The data center where the Boqueron cluster is hosted will be undergoing some electrical maintenance from Saturday, February 15 to Sunday, February 16. The electrical work will require a full power down of Boqueron this Wednesday, February 12. After Boqueron is brought back online (which should happen the same day), it will operate at reduced capacity until the electrical work at the data center is completed. “Reduced capacity” means that a significant portion of Boqueron’s nodes will remain offline in order to lighten the load on the the data center’s circuits.
Because of this, we have placed some limits on the jobs Boqueron may currently accept. Specifically, any jobs that cannot complete their run by 8:00 am Wednesday will not be accepted until Boqueron is powered down and brought back online. Furthermore, once Boqueron is brought back online, only half of its nodes will be available to run jobs, so the remaining half will not accept any jobs until the electrical maintenance is completed at the data center.

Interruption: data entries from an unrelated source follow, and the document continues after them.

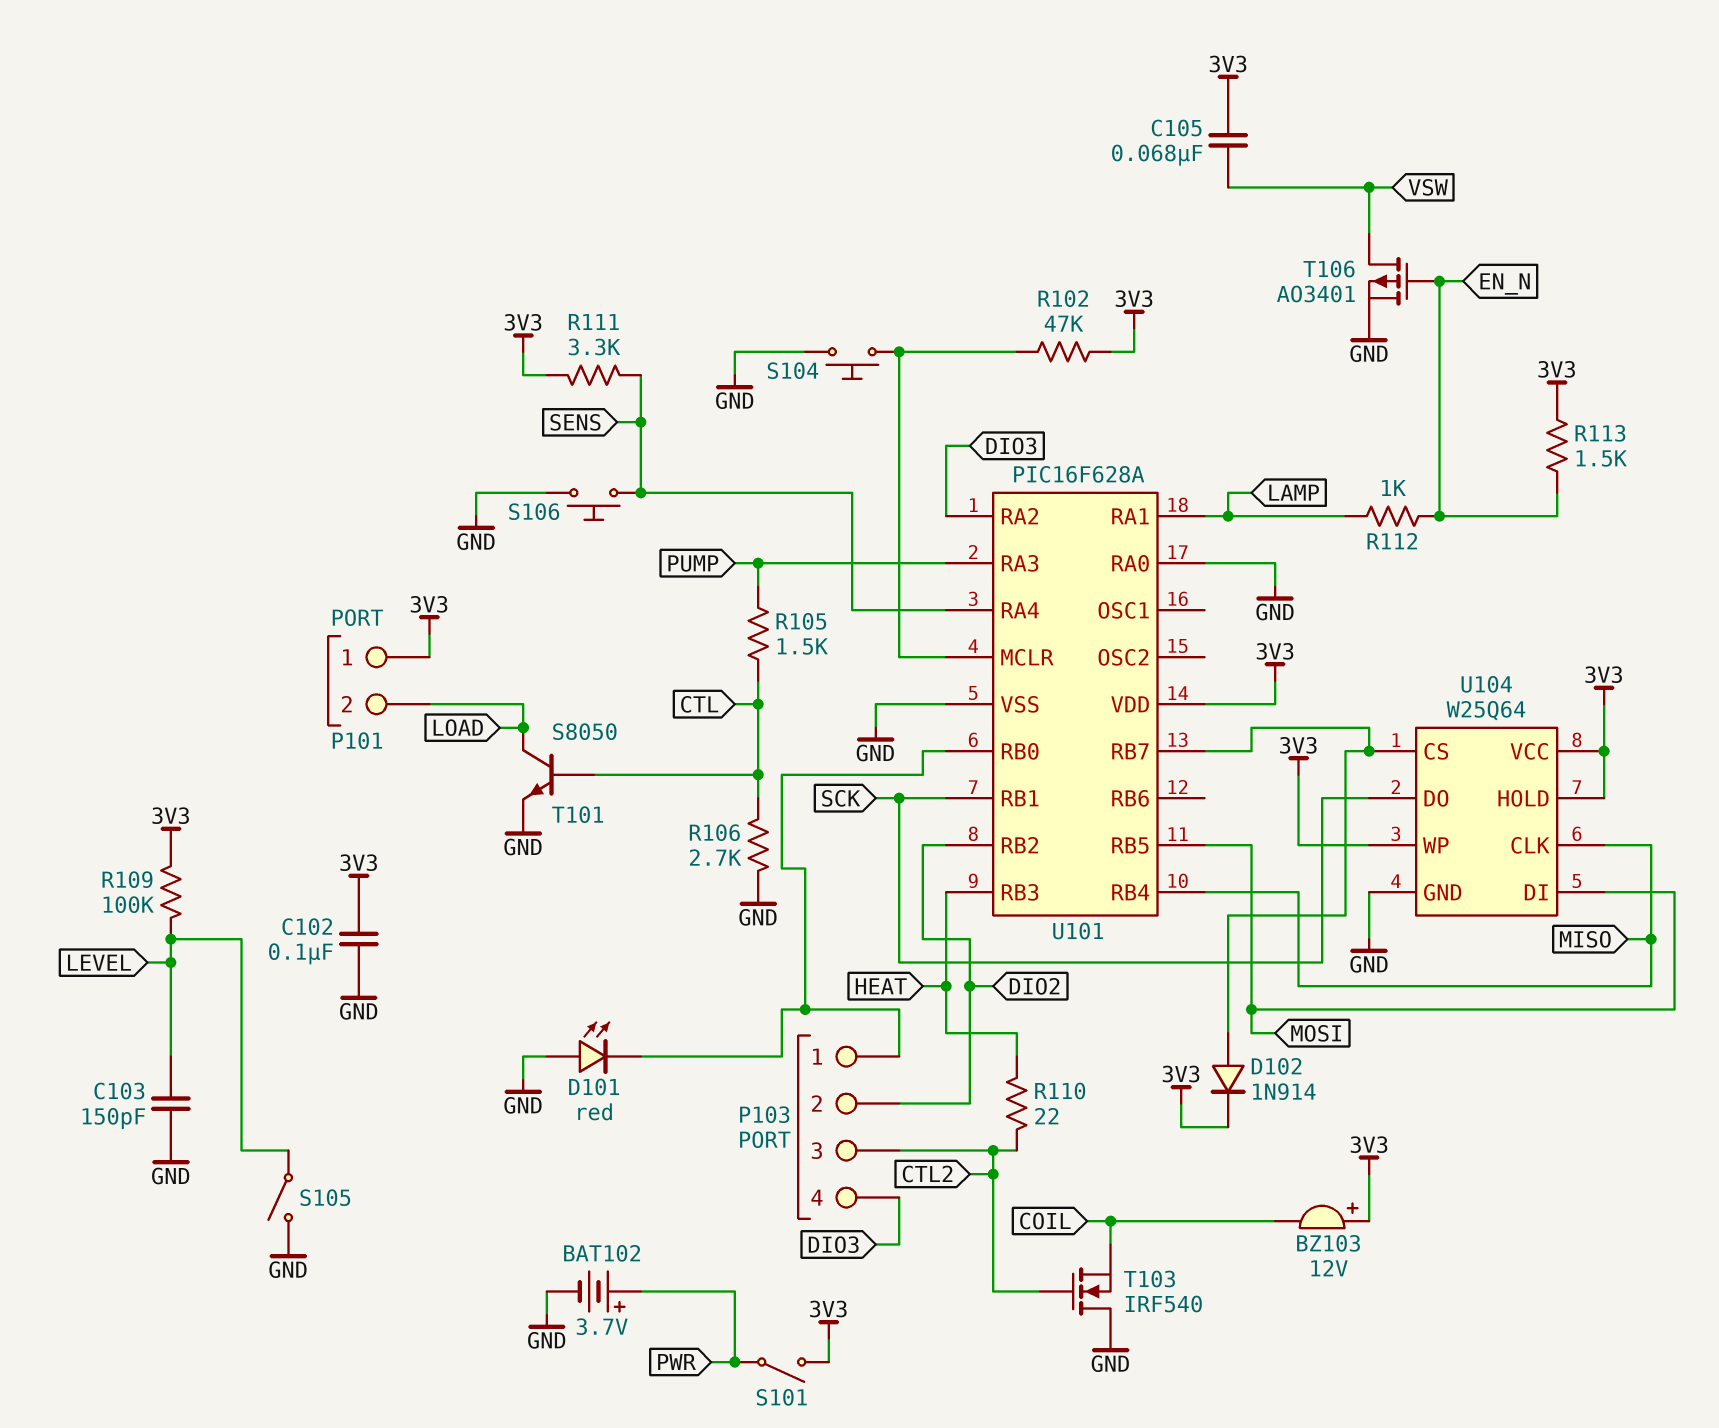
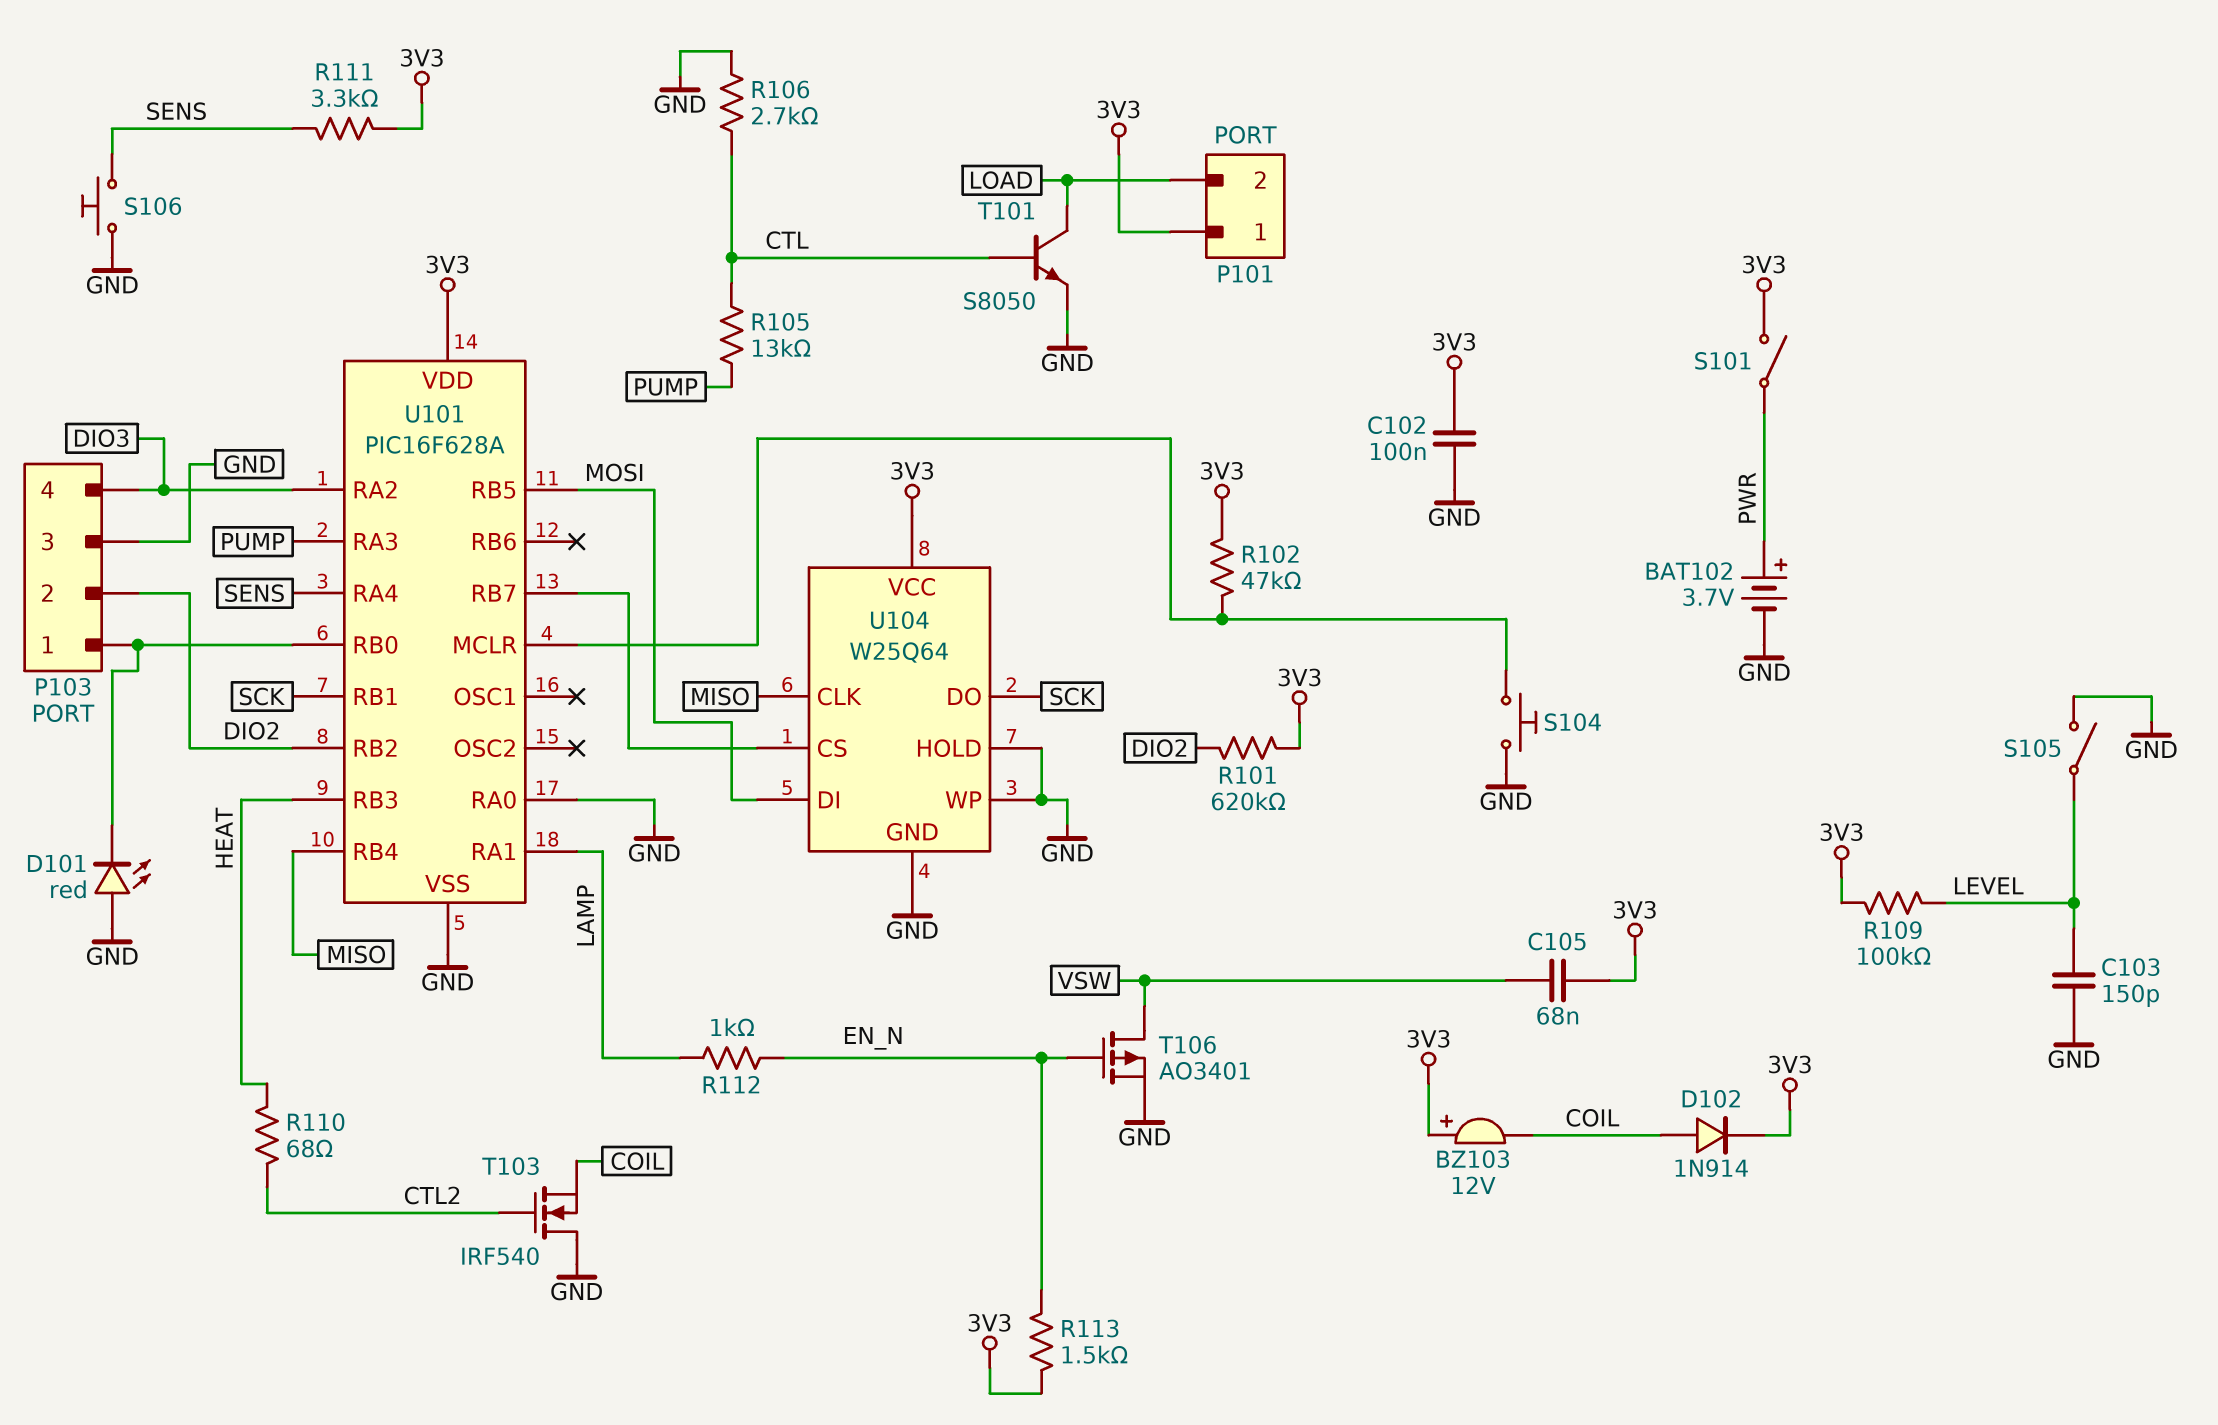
D102: diode 1N914 (A U101/RB7, K 3V3) -> diode 1N914 (A COIL, K 3V3)
P103 pin 3: CTL2 -> GND
R101: none -> 620k (3V3, DIO2)
R105: 1.5k (CTL, PUMP) -> 13k (CTL, PUMP)
R110: 22 (CTL2, HEAT) -> 68 (CTL2, HEAT)
U104 pin HOLD: 3V3 -> GND
U104 pin WP: 3V3 -> GND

All of Boqueron’s nodes will be powered down on Wednesday morning. Any jobs currently running will continue as usual, but, if they are still running by the time the nodes are powered down, they will unfortunately be killed.
We realize this information comes on a somewhat short notice, but we at the HPCf were only informed recently that the date for the electrical work would be this weekend, so we had no way of alerting our users much earlier than this. We apologize for any inconvenience this situation may cause for your work.

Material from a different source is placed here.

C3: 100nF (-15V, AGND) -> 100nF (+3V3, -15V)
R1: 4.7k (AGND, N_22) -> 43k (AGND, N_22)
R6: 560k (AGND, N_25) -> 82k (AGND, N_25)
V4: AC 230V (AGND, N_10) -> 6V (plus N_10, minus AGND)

Half of Boqueron’s node are set to be powered back on on Wednesday, February 12. The rest are set to be powered up again on Monday, February 17. The nodes that will remain powered off throughout the weekend are the following: node011 through node020, node031 through node040, node051 through node060, and node071 through node080.
As always, if you have any questions or comments, please send them to help(at)hpcf.upr.edu.